Work task:
Beginning at the line that contains "part: (877, 888) -> (782, 788), moved", reproduce every line to the end of the material without changing any of them.

***** Records provided *****

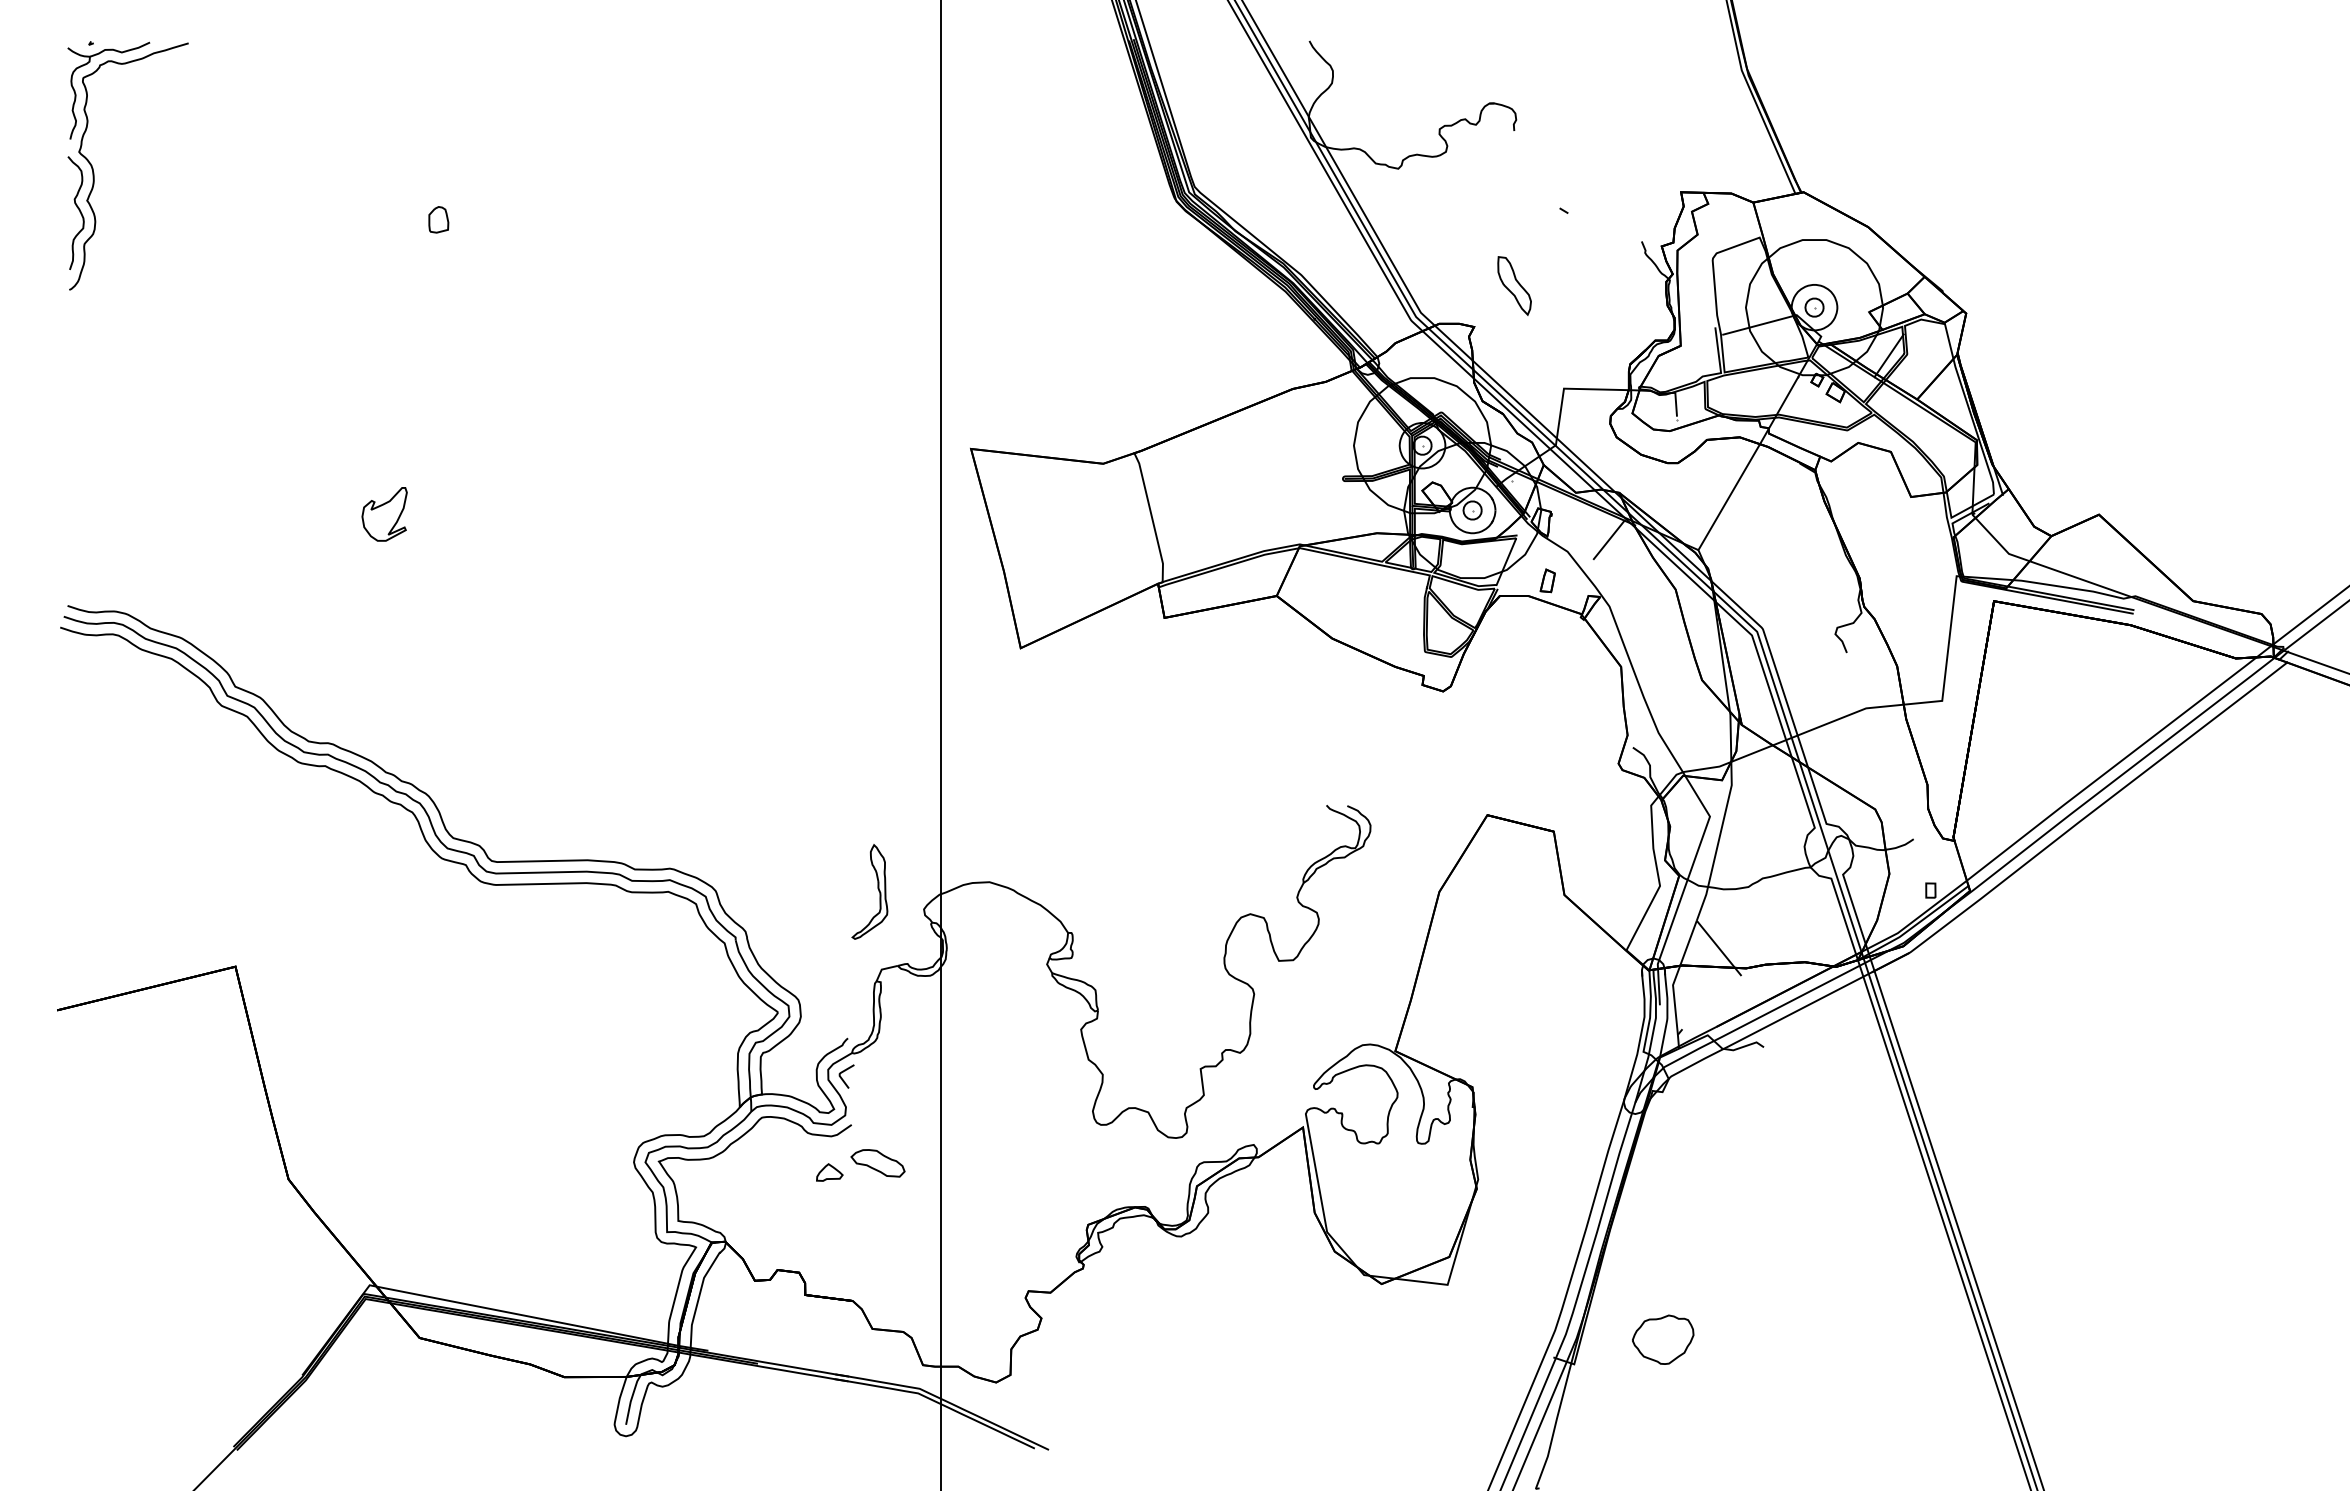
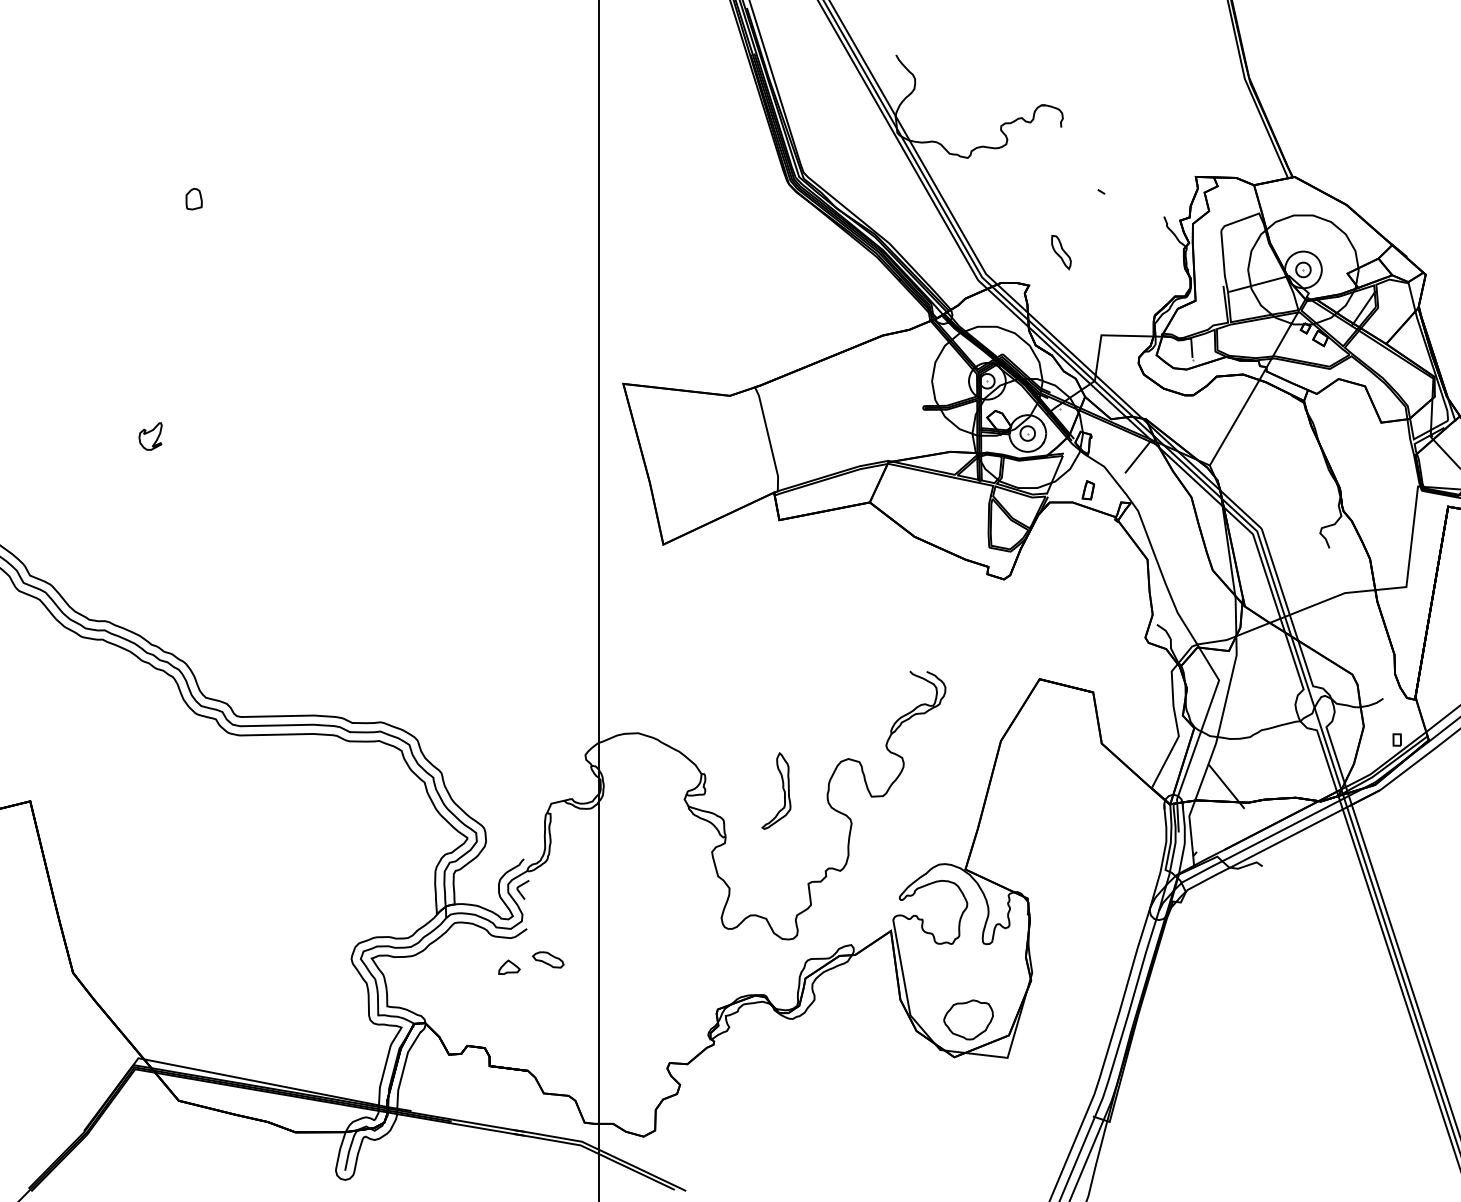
part: (1513, 285) -> (1060, 252), size x0.71
part: (384, 513) -> (150, 435), size x0.62
part: (877, 888) -> (782, 788), moved
part: (877, 1163) -> (547, 960), size x0.71
part: (1663, 1339) -> (968, 1019), moved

*****

Answer to the exercise:
part: (877, 888) -> (782, 788), moved
part: (877, 1163) -> (547, 960), size x0.71
part: (1663, 1339) -> (968, 1019), moved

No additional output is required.